I had warned/threatened the family before he arrived that no one was to solicit free medical advice and I never once wanted to hear the phrase ‘Hey Sigurd, does this look infected to you?’ For the most part everyone behaved themselves, I mean, everyone still spent a majority of the time trying to embarrass me but despite this, miraculously, I only regretted inviting him 7 or 8 thousand times. The worst moment was when all twelve of my ‘Family’ (angry air quotes) started singing Christmas carols at the table. Of course he loved it because he’s an asshole and will always revel in my humiliation (though I am the same way, which is why we’re sooooooo compatible). Instead of participating in the joyous singing I just stared at my steak knife contemplating whether or not to take myself or both of us out.
The little girls loved him and were forever running up to show him the pictures they had drawn on their IPads (Pssh paper is so passé to kids these days). Now because I am a mature adult I wasn’t jealous that he was playing with them and not me (hehe I can’t even type that with a straight face), though on a primal level the three of us were constantly at odds for his attention but they had the advantage. Apparently it’s not ‘socially acceptable’ every time he’d walk into the room for me (as a 20-something) to jump up and down, gleefully yell, and hang on his legs like a child when their father finally gets home from work in the evenings.
He’s my best friend but we know that we aren’t the people who could make each other happy in the long run – the simple fact being that we would kill each other.

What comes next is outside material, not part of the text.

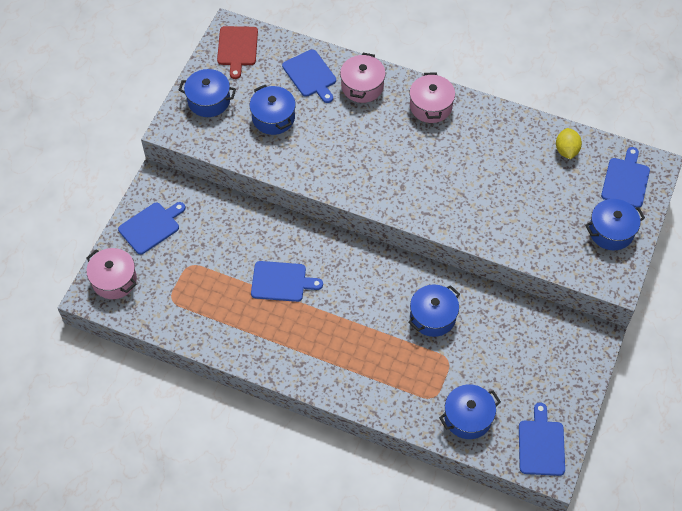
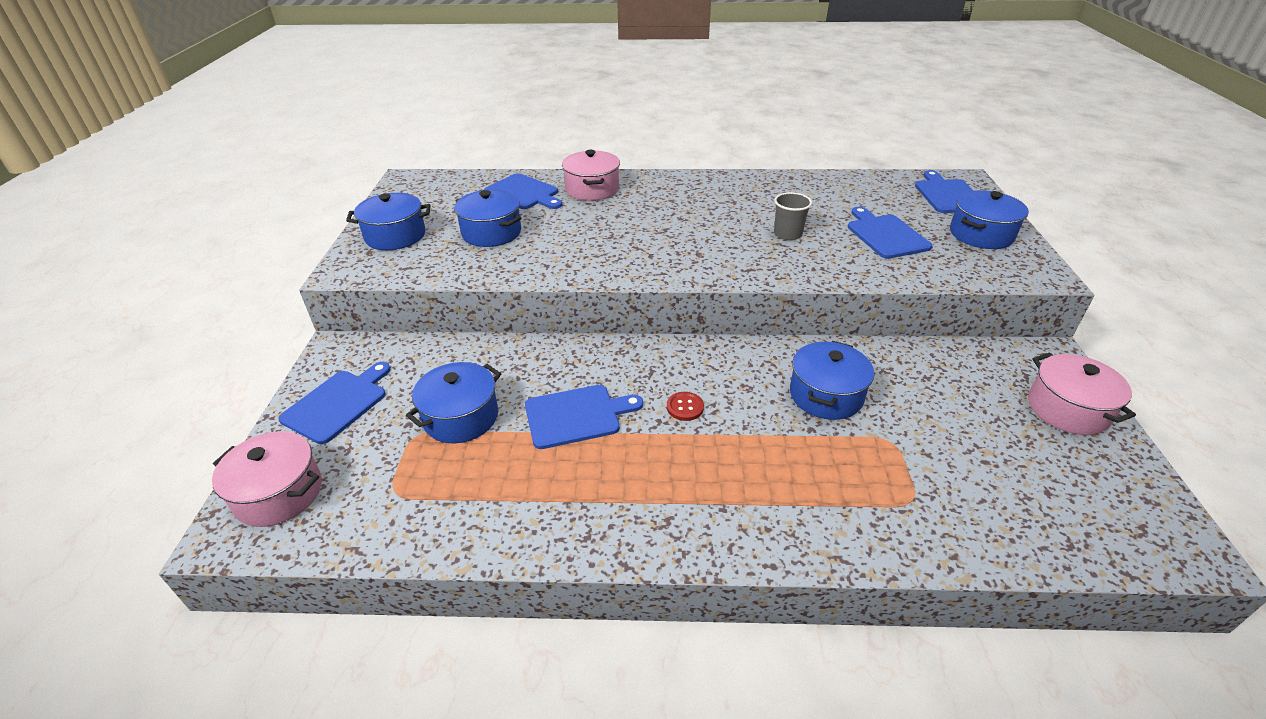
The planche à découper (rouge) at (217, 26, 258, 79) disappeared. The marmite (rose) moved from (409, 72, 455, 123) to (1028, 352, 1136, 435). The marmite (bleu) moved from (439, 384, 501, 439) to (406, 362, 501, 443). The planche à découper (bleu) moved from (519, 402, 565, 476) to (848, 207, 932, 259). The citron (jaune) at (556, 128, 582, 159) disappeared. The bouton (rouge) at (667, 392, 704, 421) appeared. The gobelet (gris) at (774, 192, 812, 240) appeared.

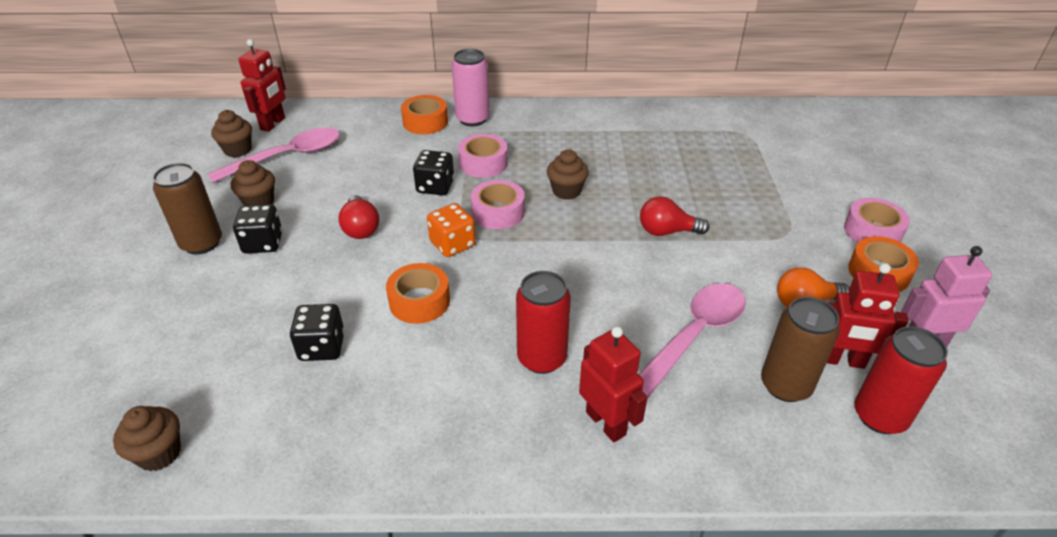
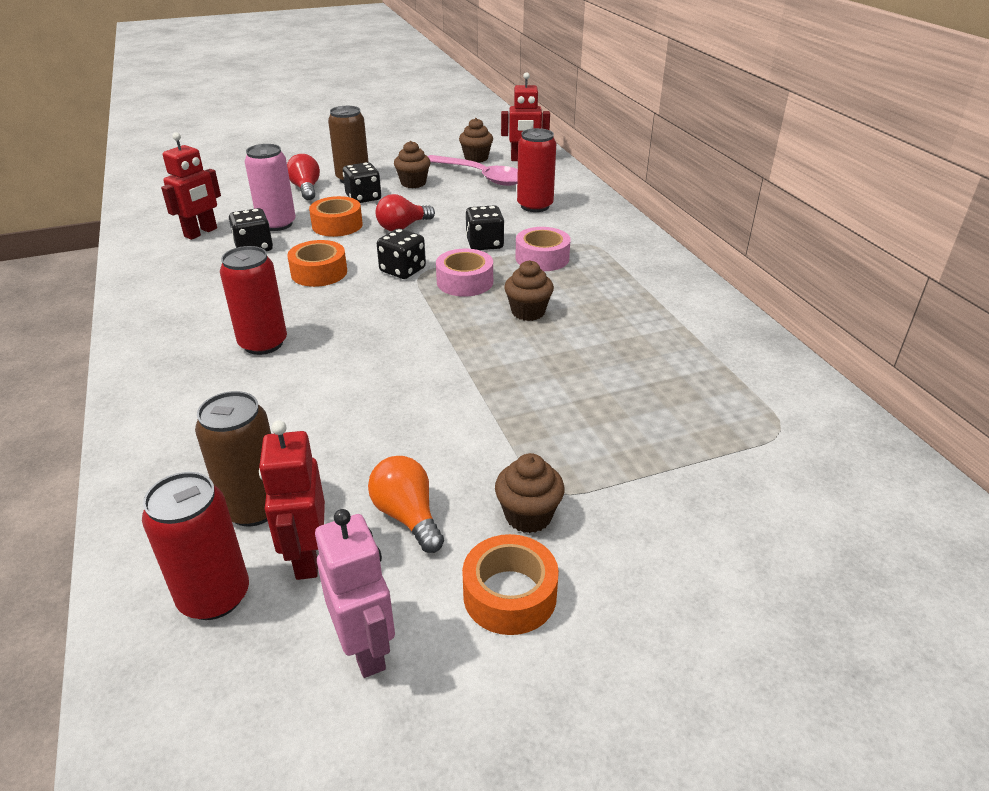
The muffin (marron) moved from (113, 406, 181, 471) to (495, 453, 565, 533). The ruban adhésif (orange) moved from (401, 95, 448, 134) to (309, 196, 363, 237). The dé (orange) at (427, 203, 476, 257) became the dé (noir) at (377, 228, 426, 279). The canette (rose) moved from (452, 49, 490, 126) to (245, 144, 296, 231). The robot (rouge) moved from (579, 326, 648, 442) to (161, 132, 221, 240). The cuillère (rose) at (639, 283, 746, 399) disappeared. The ampoule (rouge) moved from (640, 196, 710, 236) to (287, 154, 320, 200). The ruban adhésif (rose) at (844, 198, 910, 243) disappeared. The canette (rouge) at (517, 128, 556, 212) appeared.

We are too similar and yet have nothing in common at the same time. I feel like it all comes down to how you want to spend your Sunday morning: He’d like to wake up early and hike that mountain, whereas I would like to wake up early and do anything but hike that mountain. Not that the thought of dozens of red-headed children wreaking havoc and swearing at me in Norwegian hasn’t crossed my mind; but I’d say we have more of a brother/sister relationship in the deep south of Louisiana than a lasting platform for breeding. Let it be known that this awareness doesn’t mean that I’m emotionally evolved enough to not put a gypsy curse on whomever his eventual bride turns out to be, bitch.